7

I've used SQL in couple databases engines from time to time several years but have little theoretical knowledge so my question could be very "noobish" for some of you. But it become important to me now so I have to ask.

Imagine table Urls with non unique column status. And for the question assume that we have large amount of rows and status has the same value in every record.

And imagine we execute many times query:

SELECT * FROM Urls ORDER BY status
  1. Do we get every time the same row order or not? If we do what will happen if we add some new rows? Does it change order or new records will be appended to end of the results? And if we don't get the same order - on what conditions depend this order?

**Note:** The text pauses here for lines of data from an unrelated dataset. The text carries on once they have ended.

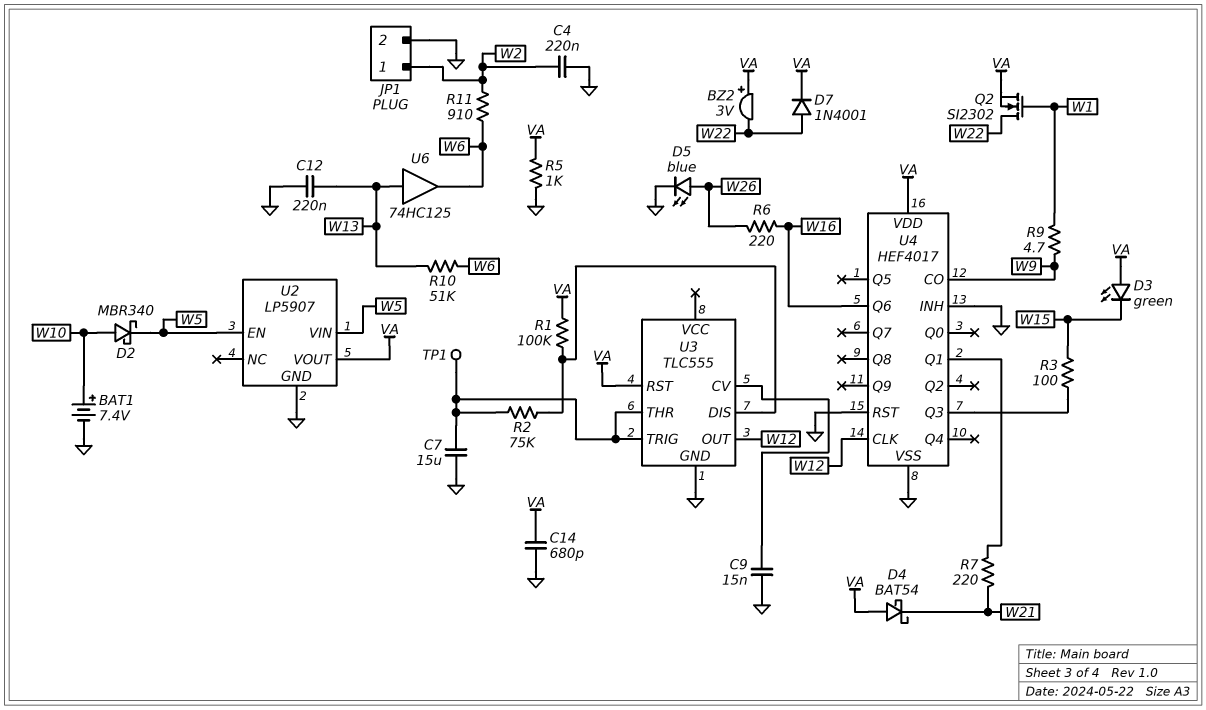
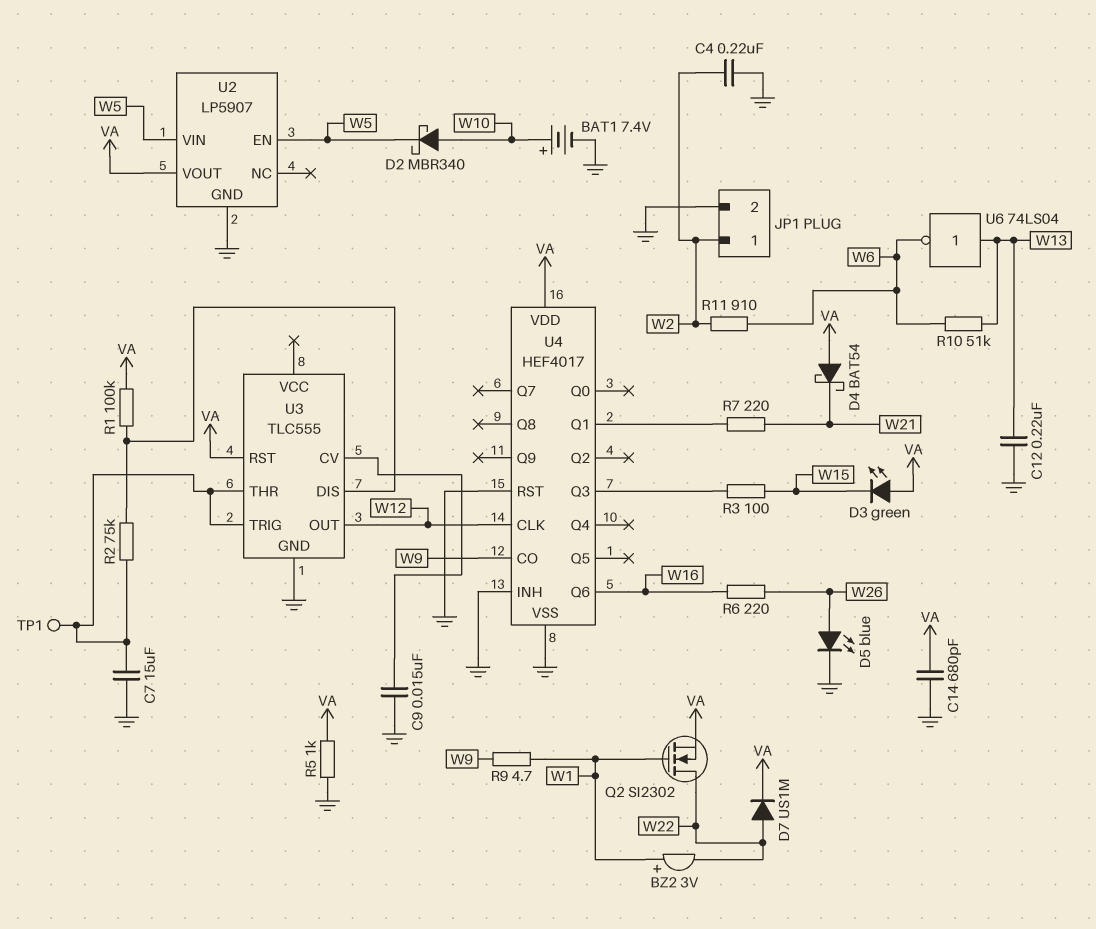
BZ2: buzzer 3V (plus VA, minus W22) -> buzzer 3V (plus W1, minus W22)
D7: diode 1N4001 (A W22, K VA) -> diode US1M (A W22, K VA)
U6: buffer 74HC125 (in W13, out W6) -> NOT 74LS04 (in W13, out W6)

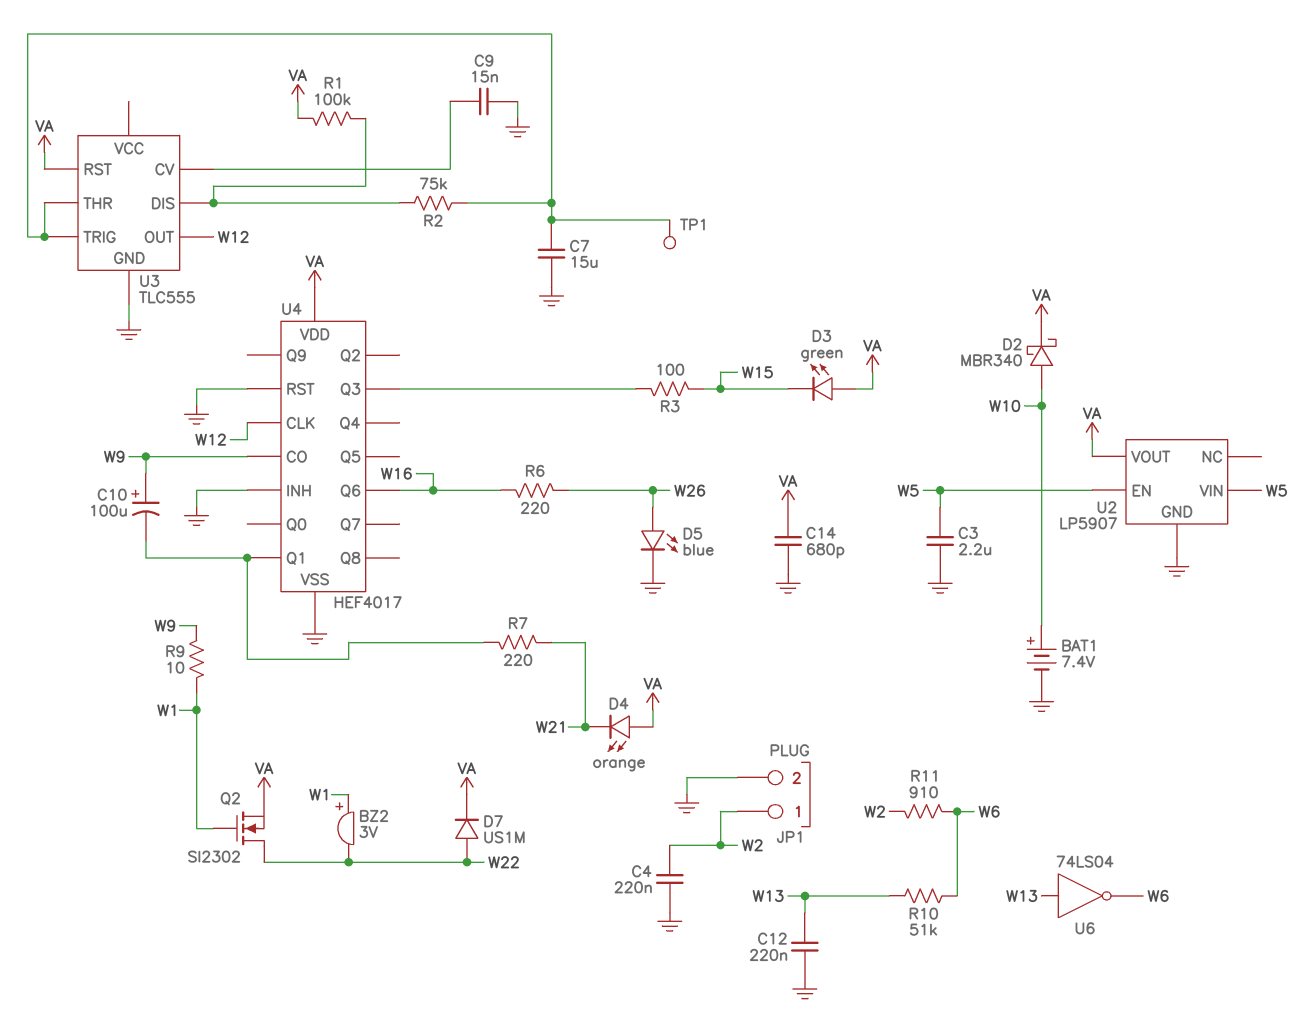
C3: none -> 2.2uF (GND, W5)
C10: none -> 100uF (plus W9, minus U4/Q1)
D2: schottky MBR340 (A W10, K W5) -> schottky MBR340 (A W10, K VA)
D4: schottky BAT54 (A VA, K W21) -> LED orange (A VA, K W21)
R5: 1k (GND, VA) -> none
R9: 4.7 (W1, W9) -> 10 (W1, W9)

  2. Do ROW_NUMBER() OVER (ORDER BY status) will return the same order as query above or it is based on different ordering mechanism?

MKB
  • 281
  • 2
  • 14
  • 4
    1. No. 2. Mechanism is same, but result can be different. Actual return order of unordered rows depends on query optimizer decisions and data/index physical layout. – Arvo Sep 04 '13 at 11:55

4 Answers4

11

It's very simple. If you want an ordering that you can rely upon, then you need to include enough columns in your ORDER BY clause such that the combination of all of those columns is unique for each row. Nothing else is guaranteed.

For a single table, you can usually get what you want by listing the columns that are "interesting" to sort by and then including the primary key column(s) afterwards. Since the PK, by itself, guarantees uniqueness, the whole combination is also guaranteed to uniquely define the ordering, e.g. If the Urls table has a primary key of {Site, Page, Ordinal} then the following would give you a dependable result:

SELECT * FROM Urls ORDER BY status, Site, Page, Ordinal
Damien_The_Unbeliever
  • 234,701
  • 27
  • 340
  • 448
  • +1 Clearly if you have JOINs you have to combine the PK of all the tables, and if you have UNIONs you can add a new field with values 1, 2, 3 for each UNION. – xanatos Sep 04 '13 at 12:18
8

ORDER BY is not stable in SQL Server (nor in any other database, as far as I know). A stable sort is one that returns records in the same order that they are found in the table.

The high-level reason is quite simple. Tables are sets. They have no order. So a "stable" sort just doesn't make sense.

The lower-level reasons are probably more important. The database could be implementing a parallel sort algorithm. Such algorithms are not, by default, stable.

If you want a stable sort, then include a key column in the sorting.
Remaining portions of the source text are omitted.